Anything is possible with President Trump. I think if you look at what he believes in, and you know, he's been talking about tariffs since well into the early 80s, it's very unlikely that a man of his age is going to change his position on tariffs. It's very unlikely that We're suddenly going to see a shift away from defense in Europe as a result of things like JD Vance's Munich speech. It's very unlikely that we're going to see lower industrial policy impulses in the US.

So I think what I'm saying is I don't need to predict Trump's behavior. I just need to see what he's already done and some of the multi-year changes that are already in place. And I think as allocators, you can get confidence in some of those things have legs. So interesting you brought up the age factor. Sahil, thank you very much for your time. Sahil Matani is Director, Investment Institute at 91 in London.

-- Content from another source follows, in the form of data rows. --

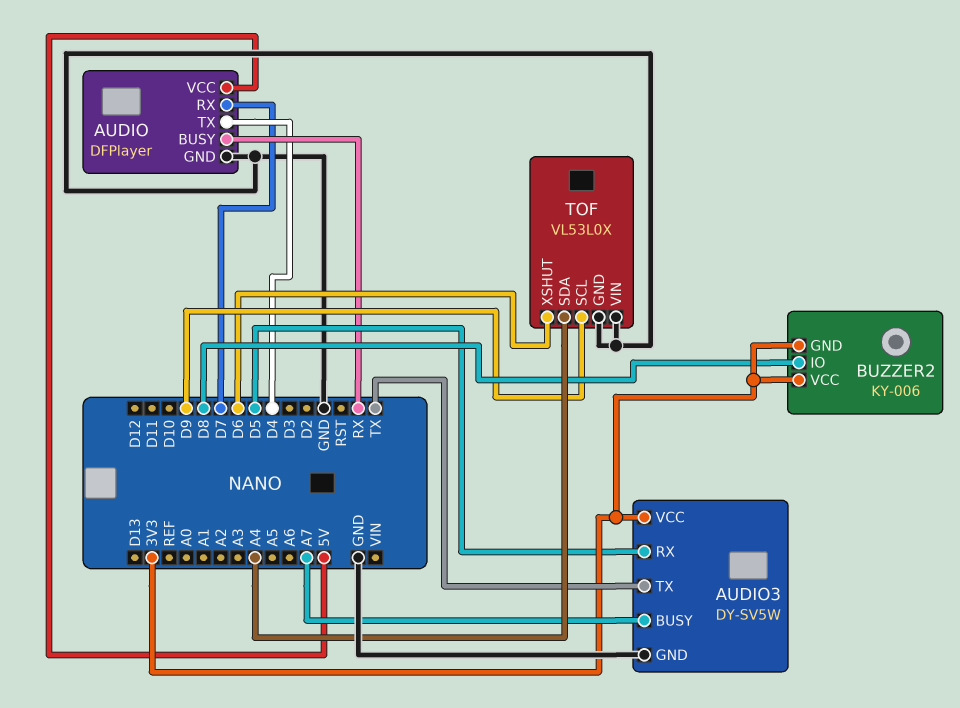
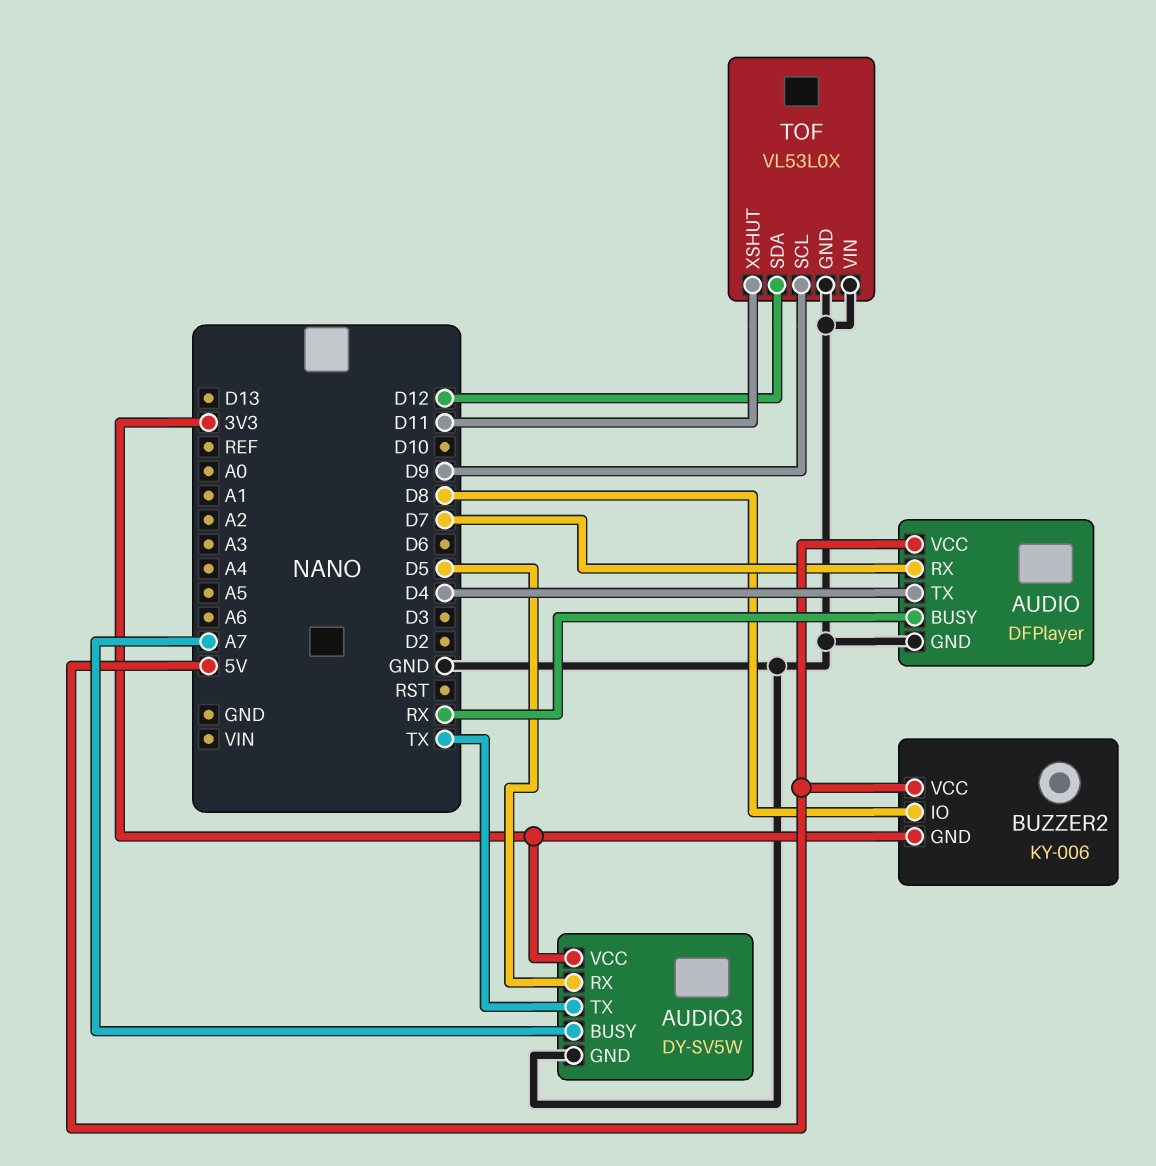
BUZZER2 pin VCC: 3V3 -> 5V
TOF pin SDA: A4 -> D12
TOF pin XSHUT: D6 -> D11

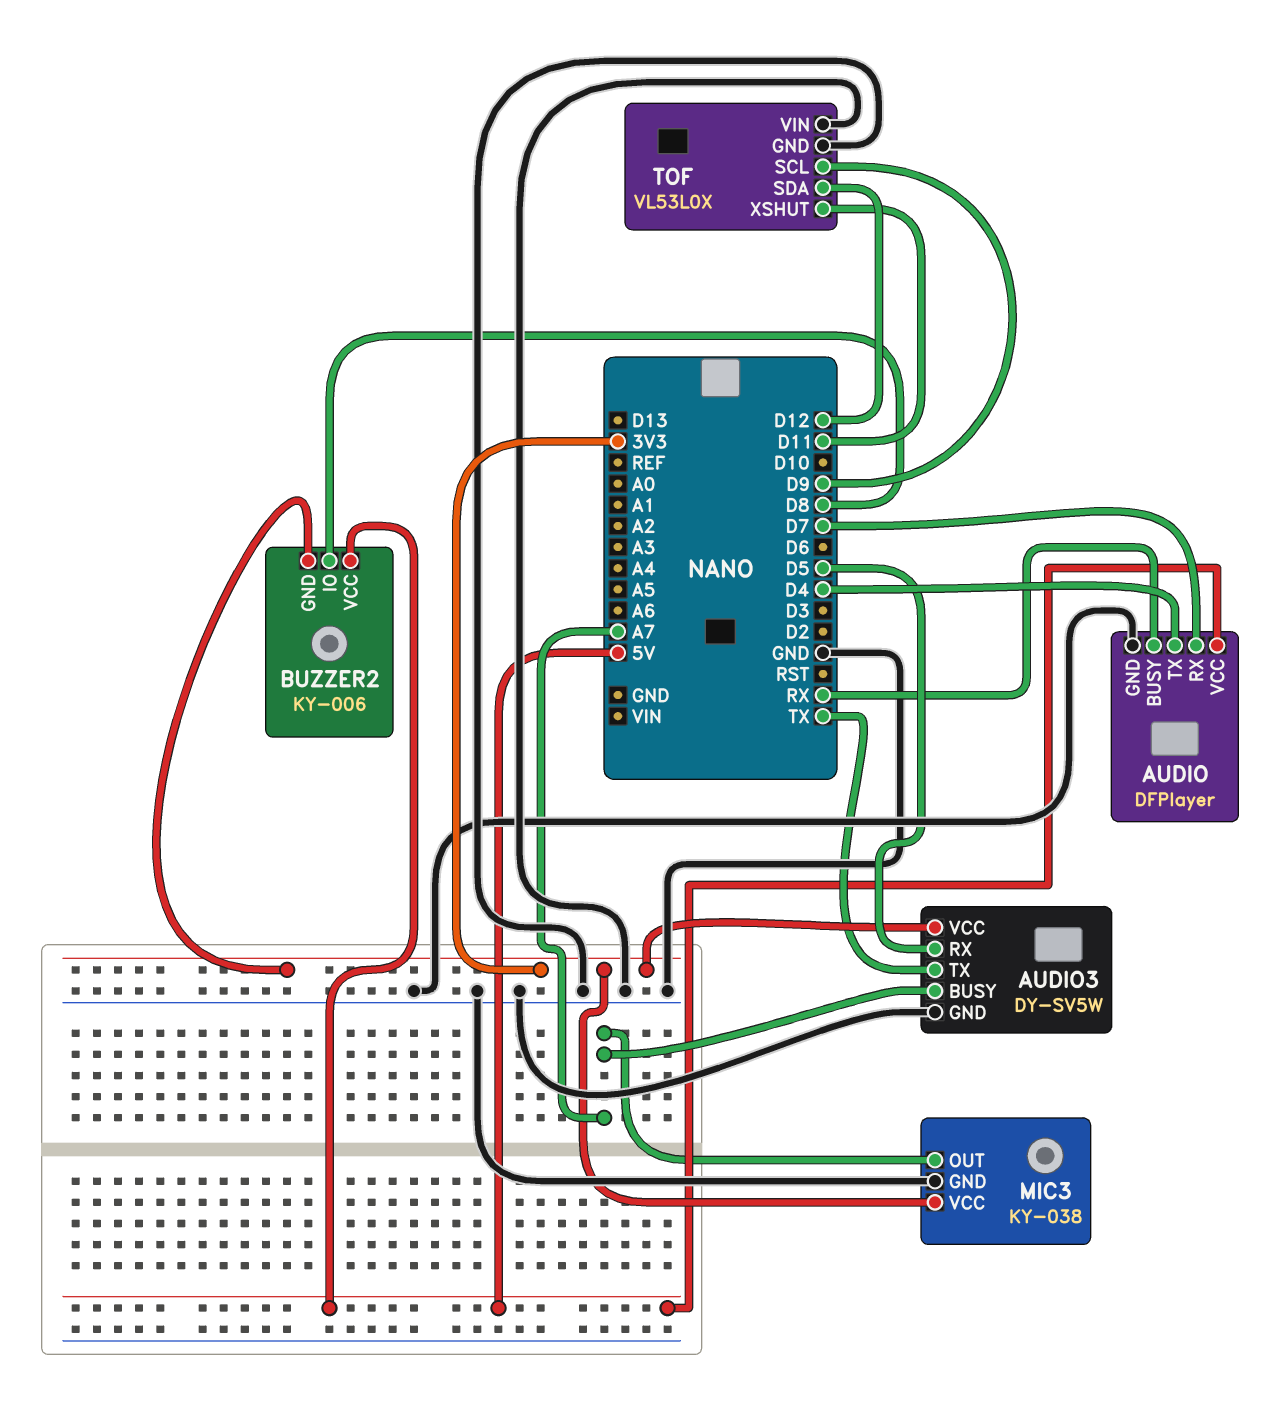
MIC3: none -> KY-038
MIC3 pin GND: none -> GND
MIC3 pin OUT: none -> A7
MIC3 pin VCC: none -> 3V3

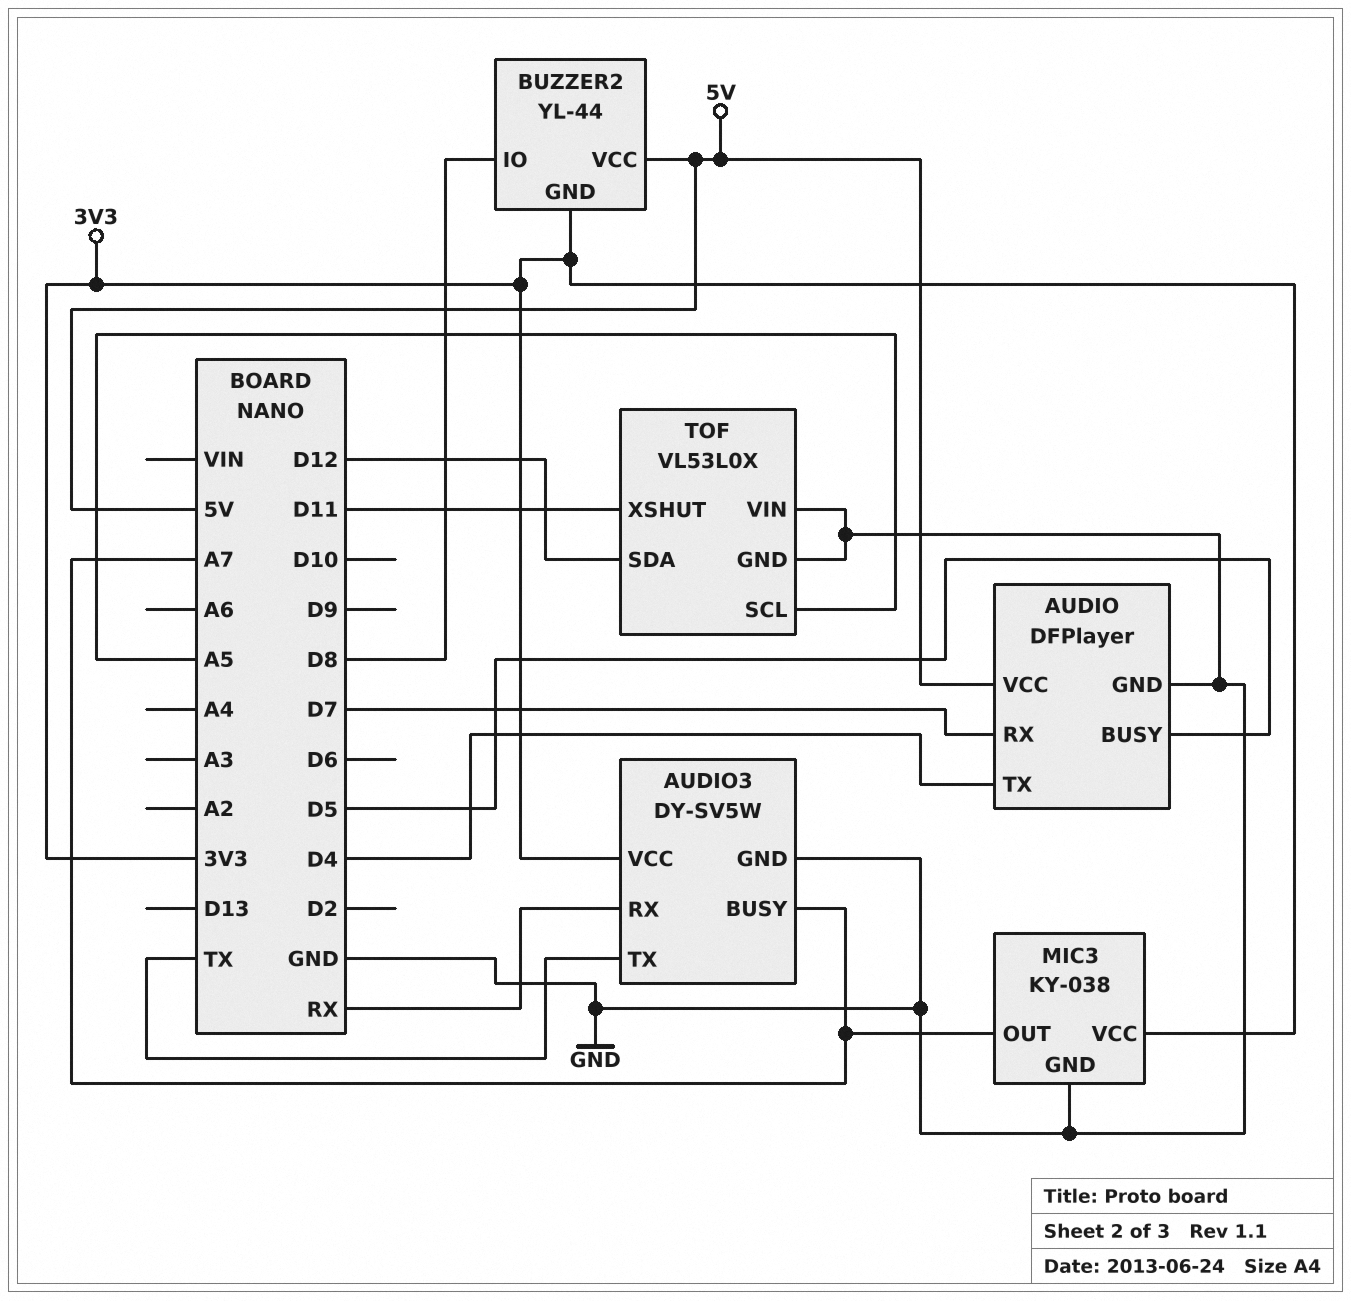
AUDIO pin BUSY: RX -> D5
AUDIO3 pin RX: D5 -> RX
BUZZER2: KY-006 -> YL-44
TOF pin SCL: D9 -> A5

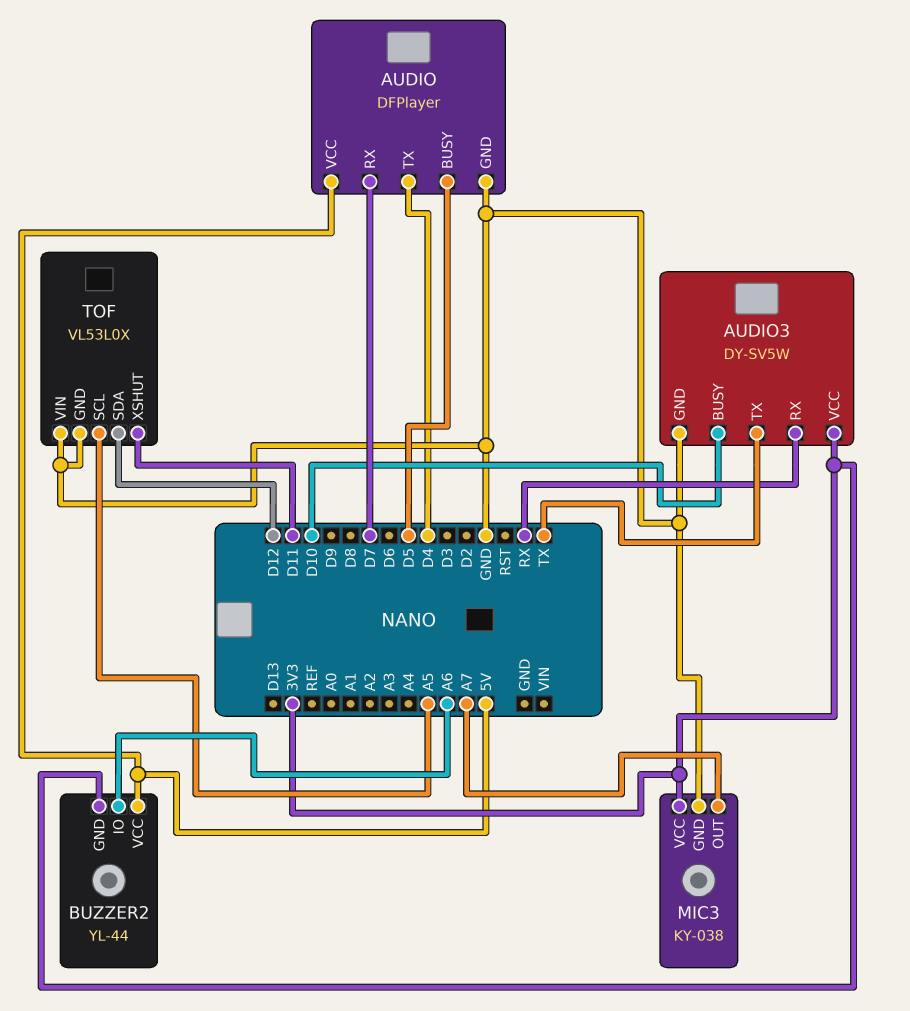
AUDIO3 pin BUSY: A7 -> D10
BUZZER2 pin IO: D8 -> A6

The views and opinions expressed in these podcasts are those of Lindsay Williams and various contributors and do not reflect the policy, position or opinion of any other agency, organisation, employer or company associated with StrictlyBusinessPodcast.com. Assumptions made on the analyses are not reflective of the position of any other entity other than the speaker or the author.

And since we are critically thinking human beings, these views are always subject to change, revision and rethinking at any time. Please do not hold us to them in perpetuity.